Mitochondria are cool

Research

Mitochondria and energy metabolism in cell fate conversion and neural commitment

Our current projects focus on two neurological genetic disorders affecting basal ganglia: Leigh syndrome (LS) and Huntington’s disease (HD).
In LS, the mitochondrial dysfunction is primary, since the disease is caused by mutations in genes encoding for proteins of the mitochondrial oxidative phosphorylation (OXPHOS). In HD, instead, the mitochondrial implication is only secondary in the pathogenesis and may be due to a pathological interaction of the mutated Huntingtin protein with mitochondria. By studying these two diseases, we are currently attempting to address the role of mitochondrial dysfunction in neural impairment. Using patient iPSCs, we wish to develop innovative drug discovery approaches.

 

Leigh syndrome

Leigh syndrome (LS) is the most severe pediatric mitochondrial disorder. Mitochondrial disorders are incurable diseases caused by mutations in genes encoding for components of the mitochondrial oxidative phosphorylation (OXPHOS) machinery. The mutations can occur in the nuclear DNA (nDNA) or in the mitochondrial DNA (mtDNA). LS is a progressive encephalopathy characterized by loss of controlled movement and psychomotor regression. LS particularly affect neurons in the basal ganglia, which are brain structures that are highly dependent on mitochondrial-based energy production. One of the major hurdle for the development of therapies for mitochondrial disorders is the paucity of model systems.

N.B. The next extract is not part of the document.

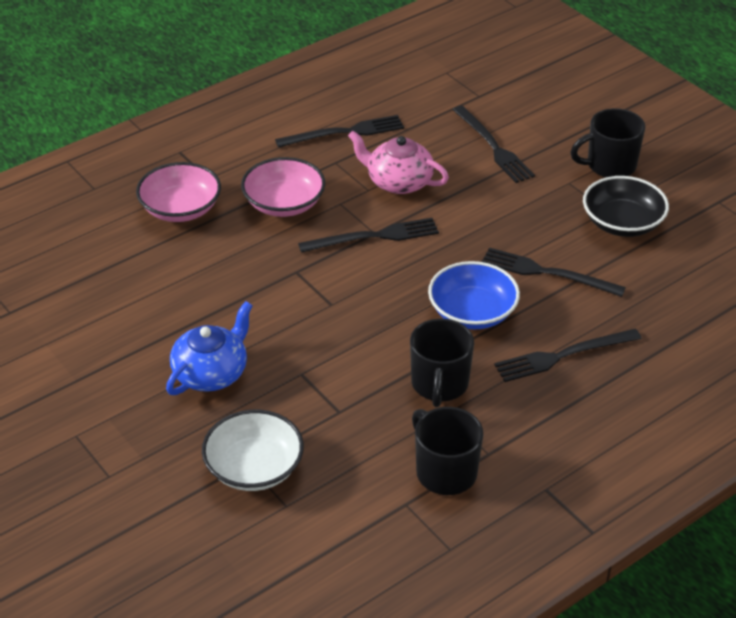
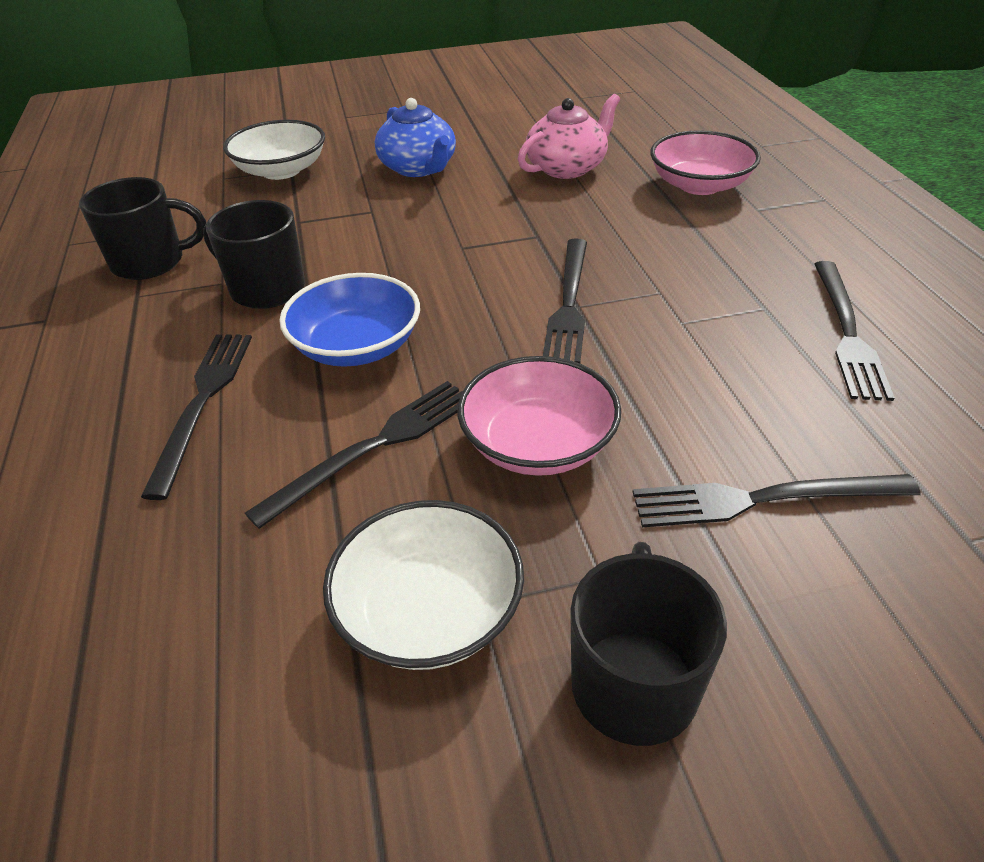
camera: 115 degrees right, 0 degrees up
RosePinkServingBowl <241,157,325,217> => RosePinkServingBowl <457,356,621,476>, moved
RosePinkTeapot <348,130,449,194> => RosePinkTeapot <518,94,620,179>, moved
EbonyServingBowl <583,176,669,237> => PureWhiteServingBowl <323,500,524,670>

Our hypothesis is that by generating several iPSC lines carrying distinct LS-causing mutations, we may be able to unveil common pathogenetic mechanisms at the bases of the neural pathology characteristic of the disease.

 

Team members working on this project:

Current:

Alumni:

 

Huntington’s disease

Huntington’s disease (HD) is an untreatable neurodegenerative disorder caused by an abnormal expansion of a CAG repeat in the gene encoding for the protein Huntingtin (HTT). HD is characterized by neuronal loss in several brain regions and particularly in the striatum. Therefore, although mutant HTT is present in every cell of the body, neuronal cells may be particularly sensitive to its toxicity. One potential reason underlying the specific neuronal death is that neurons are highly dependent on mitochondrial function, which is impaired in HD.

Our hypothesis is that measures that could prevent the occurrence of mitochondrial impairment in HD neurons may represent promising interventional strategies for HD.

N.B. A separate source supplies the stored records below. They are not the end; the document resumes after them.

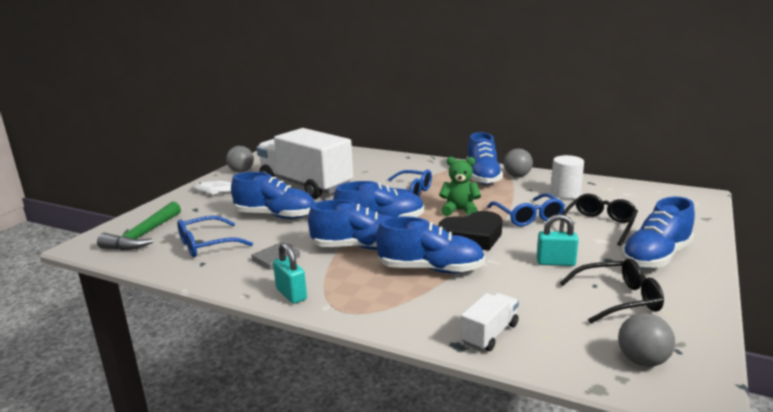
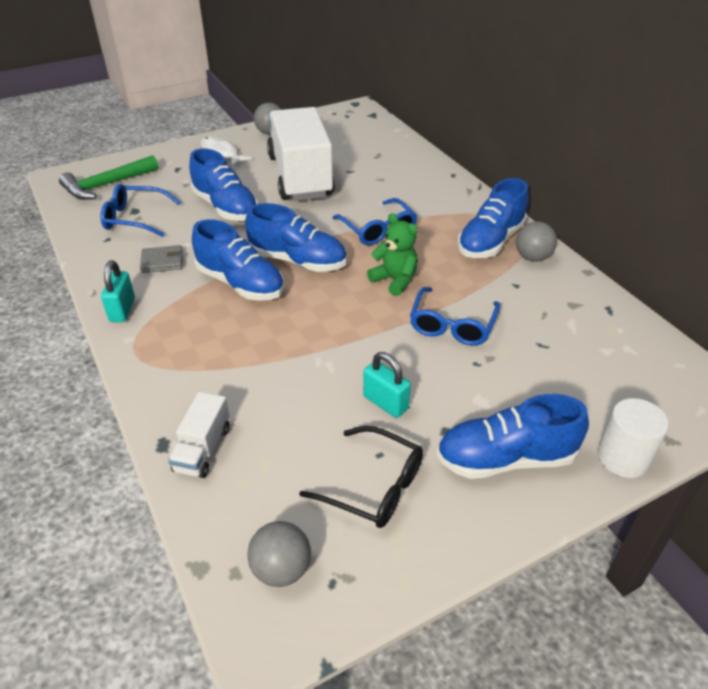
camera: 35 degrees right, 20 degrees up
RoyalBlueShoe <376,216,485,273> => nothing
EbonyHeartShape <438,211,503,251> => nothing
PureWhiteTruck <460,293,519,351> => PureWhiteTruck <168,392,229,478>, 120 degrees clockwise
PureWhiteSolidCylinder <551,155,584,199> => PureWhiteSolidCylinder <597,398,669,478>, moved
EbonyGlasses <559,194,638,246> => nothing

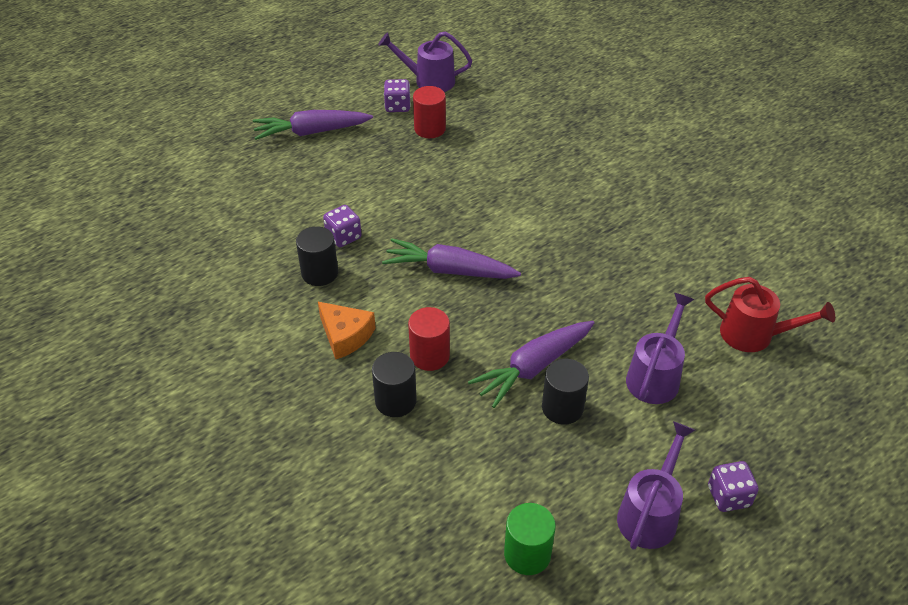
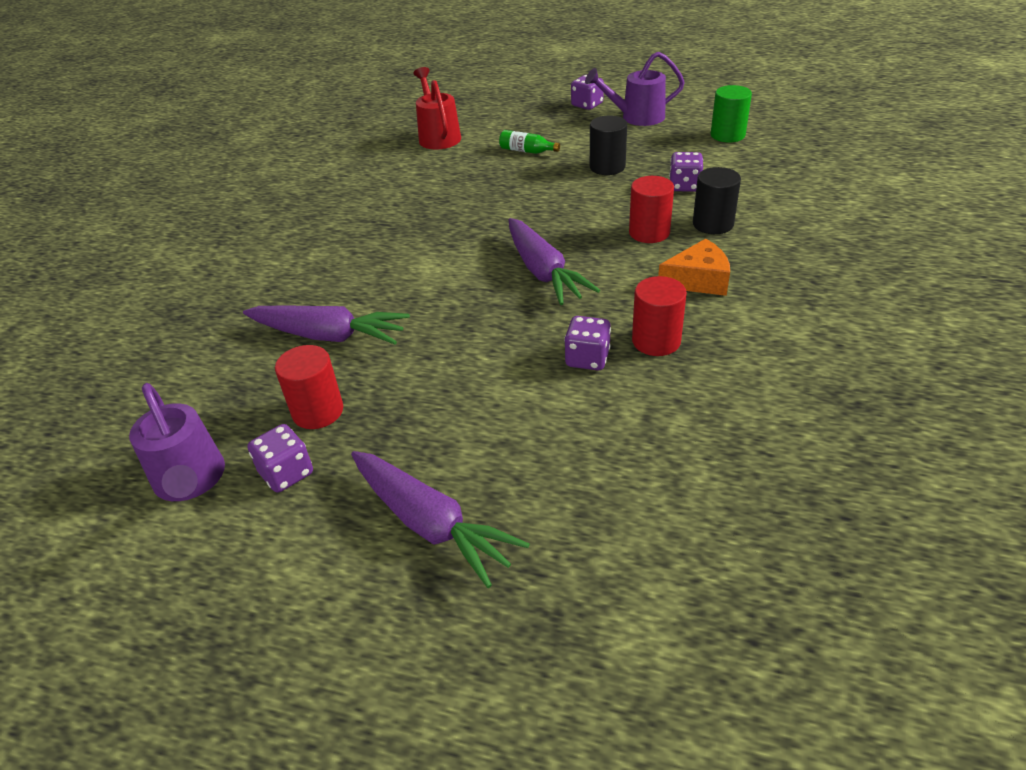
camera: 125 degrees left, 5 degrees down
EbonySolidCylinder <296,226,338,286> => RedSolidCylinder <632,276,687,356>
OrangeColouredPieceOfCheese <318,302,376,360> => OrangeColouredPieceOfCheese <658,239,730,296>, 75 degrees clockwise
RoyalPurpleCarrot <468,321,595,408> => RoyalPurpleCarrot <243,305,410,344>, moved
RoyalPurpleWateringCan <626,293,694,404> => GreenDrinkBottle <499,130,560,154>
nothing => RoyalPurpleDie <669,152,703,192>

To address this hypothesis, we generate genetically corrected HD iPSC lines using CRISPR/Cas9 genome editing.

 

Team members working on this project:

Current:

Alumni:

 

A proof-of-principle application of our iPSC-based drug discovery approach was carried out for MT-ATP6 mutations (Lorenz et al, Cell Stem Cell, 2017). There, by using libraries of FDA-approved compounds, we were able to identify a class of compounds that we found able to normalize the calcium dyshomeostasis detected in patient neural progenitor cells (NPCs) and post-mitotic neurons. The fact that these drugs are already considered by the FDA to be safe for clinical usage may allow their quick repositioning and the rapid translation of our findings into medical applications.

(A). NPCs are homogeneous and generate neurons and glia cells. (B) Patient-derived NPCs carrying a mutation in the mtDNA gene MT-ATP6 exhibit defects in the mitochondrial membrane potential (MMP) and calcium homeostasis that were not present in other cell types (B-D). We used the MMP phenotype to carry out a proof-of-concept compound screening that identified the PDE5 inhibitor avanafil that we confirmed to be able to ameliorate the calcium defects in patient NPCs and patient neurons.